Neylon is not a fan of the approach of requiring researchers to seek permission: ‘Getting researchers to request to do TDM is barking mad,’ he said. ‘Traditional publishers have built up an entire business model based on control. Structurally and functionally they have to understand how things are used so they can see if they can make money from it – but the reality is that this is actively blocking people from experimenting.’ He added: ‘For most people there is very little point to have output from just one publisher. They need content from all publishers. If you need to spend six weeks negotiating with Elsevier and then another six weeks negotiating with Wiley to get different use conditions, this blocks the project.’ PLOS, he said, does not require users to request permission to do TDM.
Green access
Much of the discussion around TDM focuses on gold OA content but there is, of course, another body of content available – green OA. Discussions at a Westminster Higher Education Forum held in London in February highlighted how some participants favour the green route, despite concerns raised by others over the ability to do TDM on green OA content.

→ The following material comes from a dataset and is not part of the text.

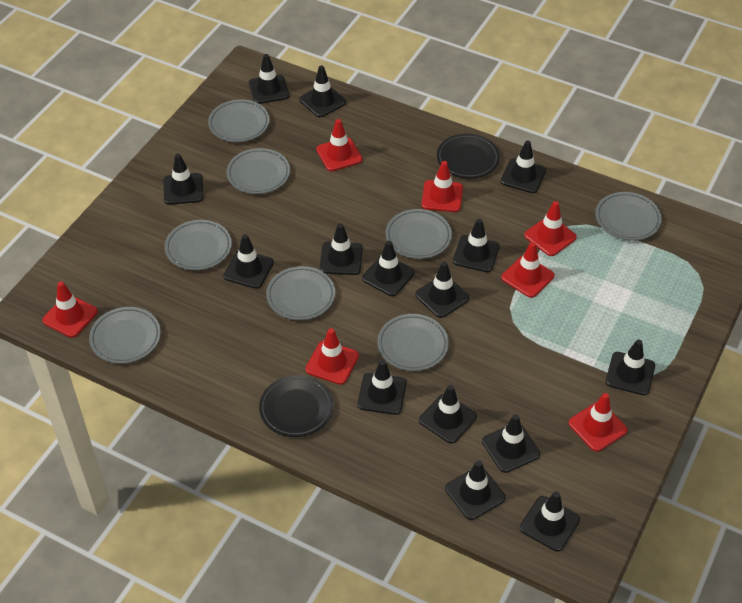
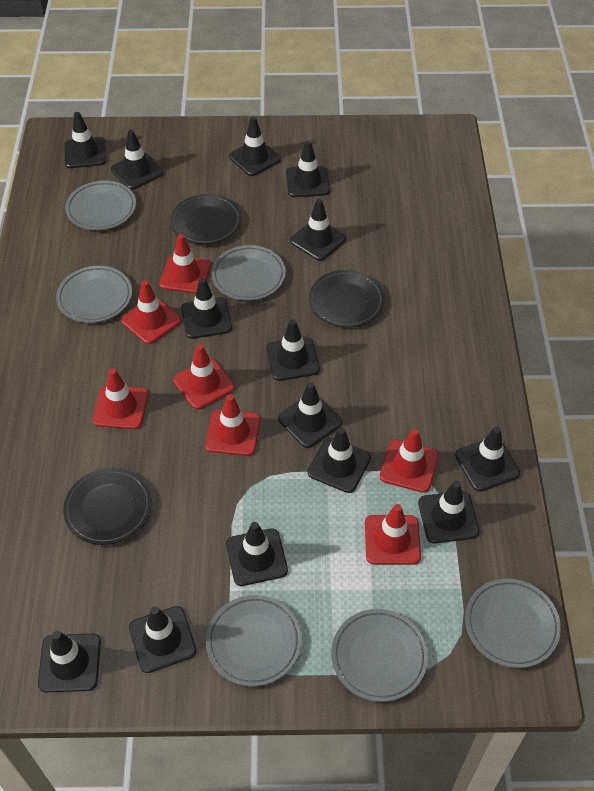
black plate: 2 -> 3
black traffic cone: 15 -> 14
grey plate: 8 -> 6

And long-term green OA ‘archivangelist’ Steven Harnad, tweeted similarly from an event in May, ‘#wilbis keeps dwelling on special cases where data-mining important – ignores vast majority where it is not.’ He went on to tell Research
Information: ‘@researchinfo Green
*will* lead to as much CC-BY and re-use as authors want and need: but all need to mandate immediate-Green first! #wilbis’. However, this does not seem to reflect researchers’ experiences on the ground today. ‘I haven’t tried using green OA content. The reason is that I don’t know how to go about finding green OA content that is relevant to my use case,’ said Tripathy.
Mounce said: ‘Most green things basically ignore licensing and there is very little CC BY content. Searching across repositories is very difficult, although I’m sure it will get better. I think that saying free access is good enough is selling out future generations. If we get licensing wrong it will be with us for another 70 years.’ And there are practical challenges too, as NPG has found. ‘In 2007 we had a change of policy for our green OA content in PubMed Central (PMC) that put it in a subset that can be mined,’ said Rutt. However, her colleague Grace Baynes, NPG’s head of corporate communications, added that it took a long time for PMC to put this content into the TDM subset.